Navarro Discount Pharmacies, Inc.
- Type: Subsidiary
- Founded: 1940; 86 years ago, in Havana, Cuba
- Founder: José Navarro, Sr.
- Headquarters: Medley, Florida
- Number of locations: 34 stores (2026)
- Area served: South Florida
- Key people: Steve Kaczynski (CEO)
- Products: Retail - Pharmacy - Photo
- Revenue: ▲$350 million
- Parent: CVS Health (2014–present)
- Divisions: Pharmacy Department
- Website: navarro.com

= Navarro Discount Pharmacies =

Pharmacy chain in the United States

Logo in 2008

Navarro Discount Pharmacies, Inc., frequently referred to as Navarro is a pharmacy chain, photo service, and pharmacy benefit manager in the United States. The company was acquired by CVS Health in September 2014 and is operated as a separate brand and business of CVS, headquartered in Miami, Florida. The company mainly operates in Miami-Dade and Broward Counties and currently has 28 stores. Navarro Discount Pharmacies has a 17% market share in South Florida, ahead of Walgreens and CVS/pharmacy. The company has more than 2,000 employees and annual sales of more than $350 million. Navarro leads the industry in terms of sales per store, sales per square foot, and prescriptions filled per store.

== History ==
=== Company history ===
In 1940, José Navarro, Sr. founded Navarro Discount Pharmacies in Havana, Cuba. The first store was located on Monte Street and had a large client base including the employees of the Power Company of Cuba. Years later, with the success of the first store, Navarro opened a second store.

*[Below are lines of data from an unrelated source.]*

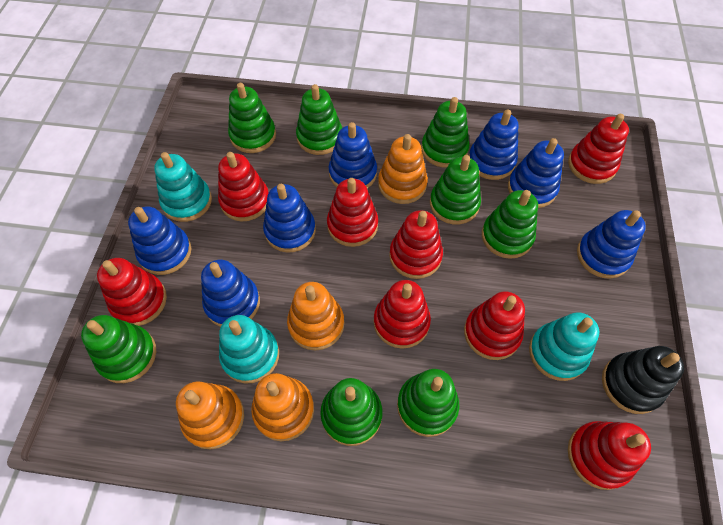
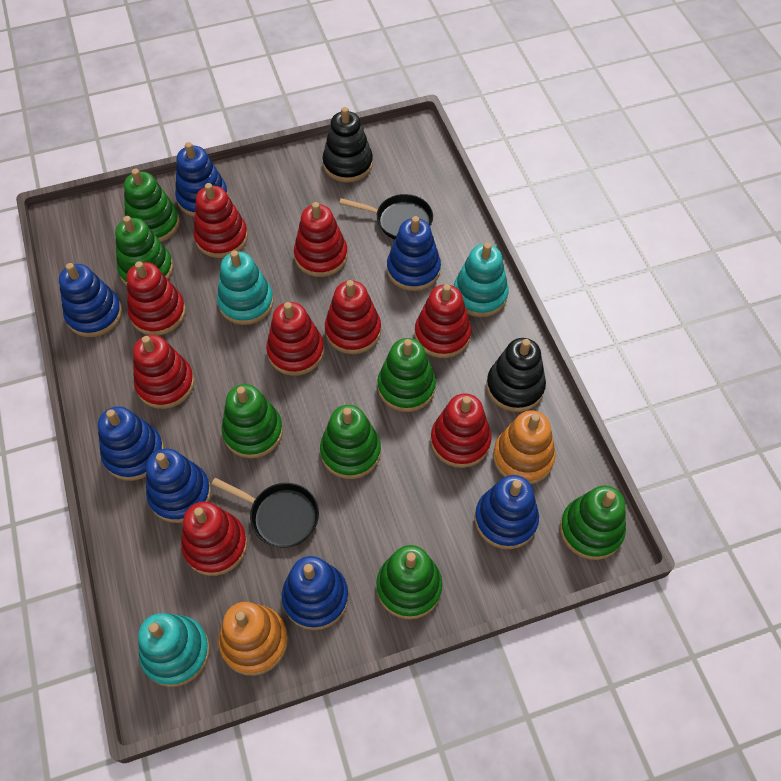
black pan: 0 -> 2
black stacking toy: 1 -> 2
green stacking toy: 8 -> 7
orange stacking toy: 4 -> 2
red stacking toy: 8 -> 9

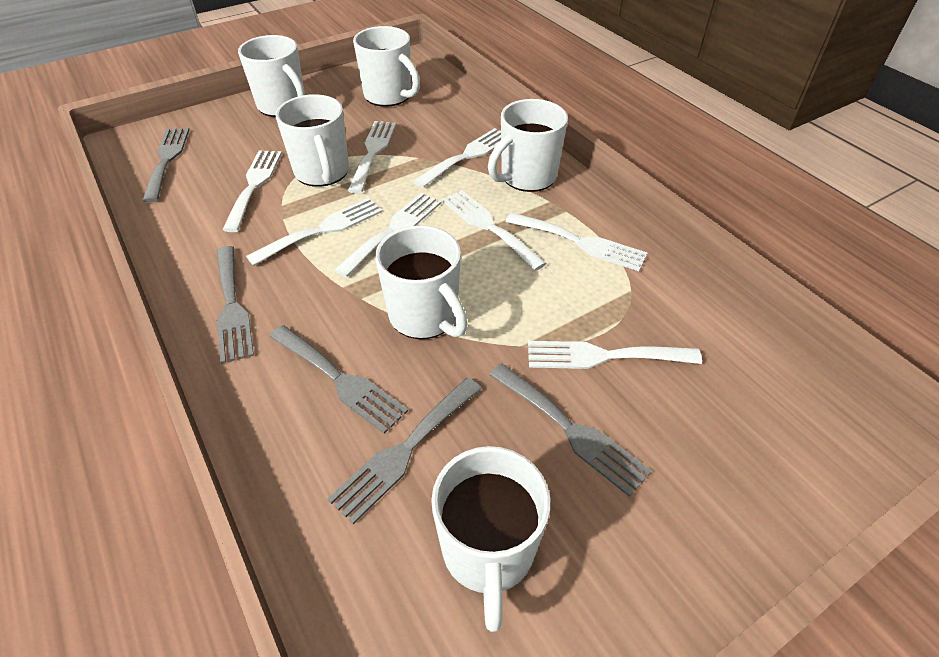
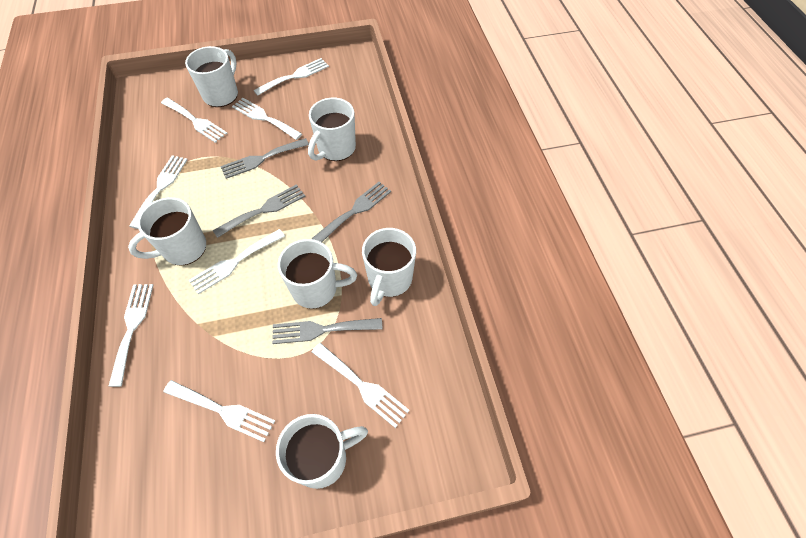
grey fork: 5 -> 4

After the political change in Cuba in 1961, the government confiscated the Navarro stores, forcing the family to flee to the United States. Upon arriving in Miami, José Navarro, Sr. cashed an insurance policy and used the $4000 to open a pharmacy on S.W. 8th Street and 15th Avenue across from the Tower Movie Theatre. They later moved to 13th Avenue in what would become the heart of Miami's Little Havana.

=== 2007 expansion and Acquisition by CVS===
In 2007, the founding Navarro family ceded control of the company to investment firm MBF Healthcare Partners. In mid-2007 Navarro entered into an agreement to combine its operations with Sedano's Pharmacy. The two formed 31 stores, and operate under the Navarro brand name. As of 2010 there are a total of 28 stores. In 2014, the company was acquired by CVS Pharmacy. CVS said it would keep the Navarro's name and operate the business separately.